Mrs Malaprop has a niece called Lydia (Natalie Simpson) who is in the Air Transport Auxiliary and turns up delivering a new plane. Jack Absolute (Laurie Davidson), one of the young Pilot Officers, is keen on her but his father Sir Anthony (Peter Forbes), who is Army brass, has already lined up a marriage for him and, as he says, “if you want the estate, you have to take the livestock”. Jack doesn’t know that it is actually the same girl.

Jack is not the only young officer who is keen on Lydia but she finds oil-smeared engineer Flight Sergeant Dudley Scunthorpe (Kelvin Fletcher) more attractive with his working-class accent, moustache and tattooed arms. Scunthorpe isn’t for her, though; he’s courting her maid Lucy (Kerry Howard) and things get especially complicated when Jack turns himself into a duplicate Dudley.

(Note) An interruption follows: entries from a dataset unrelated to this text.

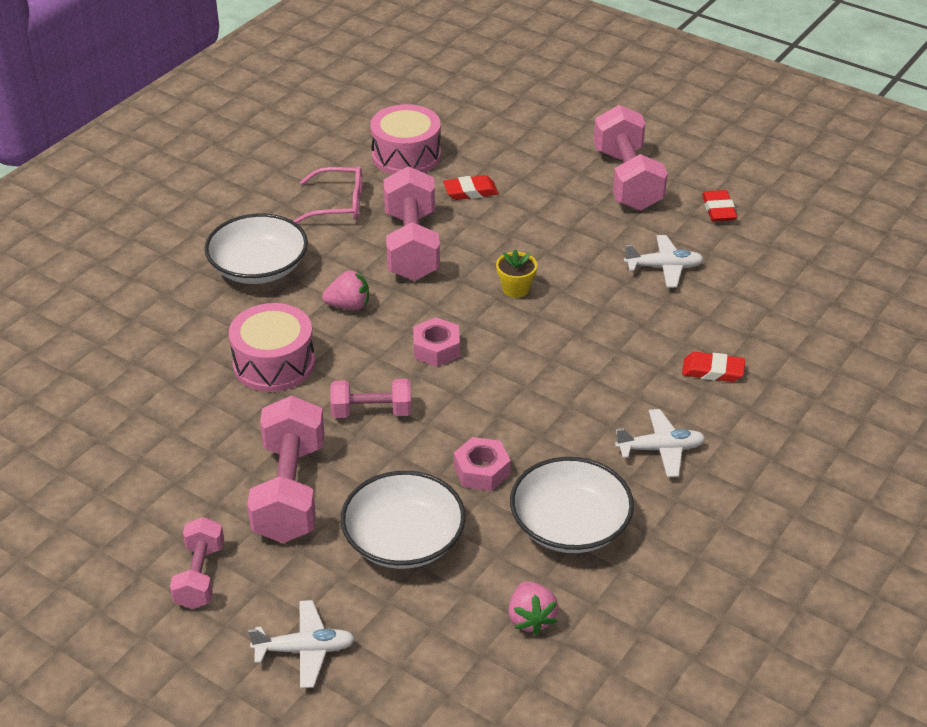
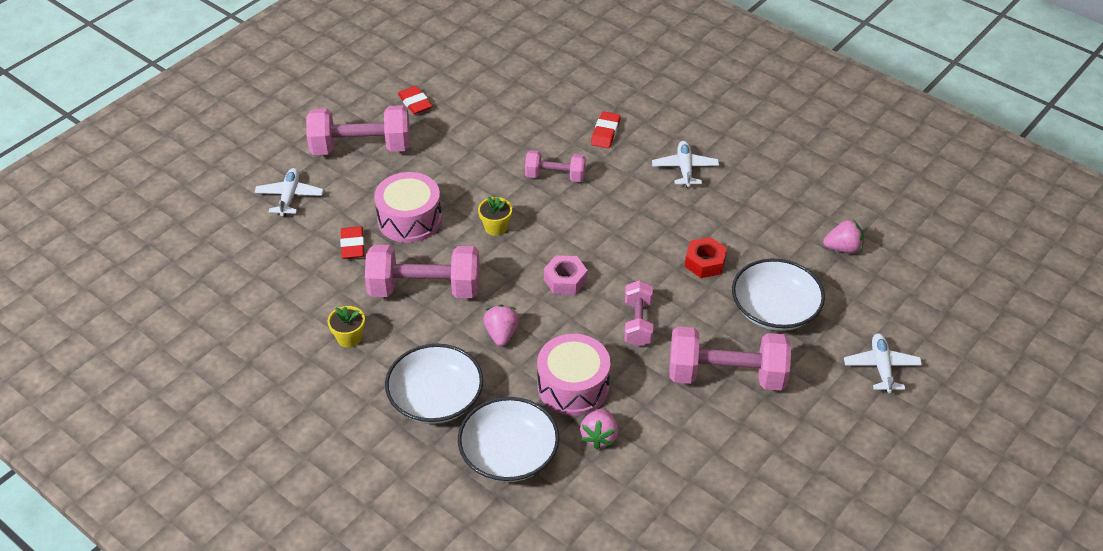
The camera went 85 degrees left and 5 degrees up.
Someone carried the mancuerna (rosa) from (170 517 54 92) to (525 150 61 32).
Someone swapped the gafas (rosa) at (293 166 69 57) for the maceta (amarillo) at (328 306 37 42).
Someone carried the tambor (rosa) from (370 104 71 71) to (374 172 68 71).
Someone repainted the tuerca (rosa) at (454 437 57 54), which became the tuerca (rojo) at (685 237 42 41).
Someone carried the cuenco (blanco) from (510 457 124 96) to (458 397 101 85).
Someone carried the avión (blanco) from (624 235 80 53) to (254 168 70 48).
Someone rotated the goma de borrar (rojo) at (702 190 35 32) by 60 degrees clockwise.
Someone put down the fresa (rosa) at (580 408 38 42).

Lydia’s admirers include Aussie Bob Acres (James Corrigan) and turbaned versifier Bikram Khattri (Akshay Sharan), but naive virgin Roy Faulkland (Jordan Metcalfe) has eyes only for Lydia’s friend Julia; he goes weak at the knees at the thought of her. Pilot Officer Brian Coventry (Tim Steed), who seems to run the flight’s admin, is also immune to the lady’s charms; his interests lie elsewhere. There is a conscious nod here to diversity and the overseas contribution to the Battle of Britain, but, though Lydia seems to be toying with feminism, even socialist thinking, the humour is still based mostly on mid-century prejudice.

In contrast to the light-hearted plot are two dramatic presentations of a dogfight and of an attack on advancing bombers when projections turn the stage and the whole auditorium into a battle-filled sky. Jeff Sugg’s spectacular videos are ambitious in their scale, but after the broad playing and farcical action that marks Emily Burns’s production, the contrast seemed awkward rather than shockingly serious.

Toby Park is credited as Physical Comedy Director and Jordan Metcalfe gets one of the night’s biggest laughs trying to squeeze past Sir Anthony to make an exit. Too outrageous for me, though most of the audience loved it, but I shared their delight in a flashback dance sequence of high-spirited boogie.

Jack Absolute Flies Again isn’t an attempt to show the relevance of an eighteenth century play to our own time but a new confection, a crowd-pleaser with an eye on the box office. An enthusiastic first night reception suggests that it achieves that, thanks to some extrovert comedy acting and especially thanks to the pairing of Caroline Quentin and Peter Forbes.

On 6 October 2022, there’ll be a broadcast of Jack Absolute Flies Again to cinemas around the world as part of NT Live.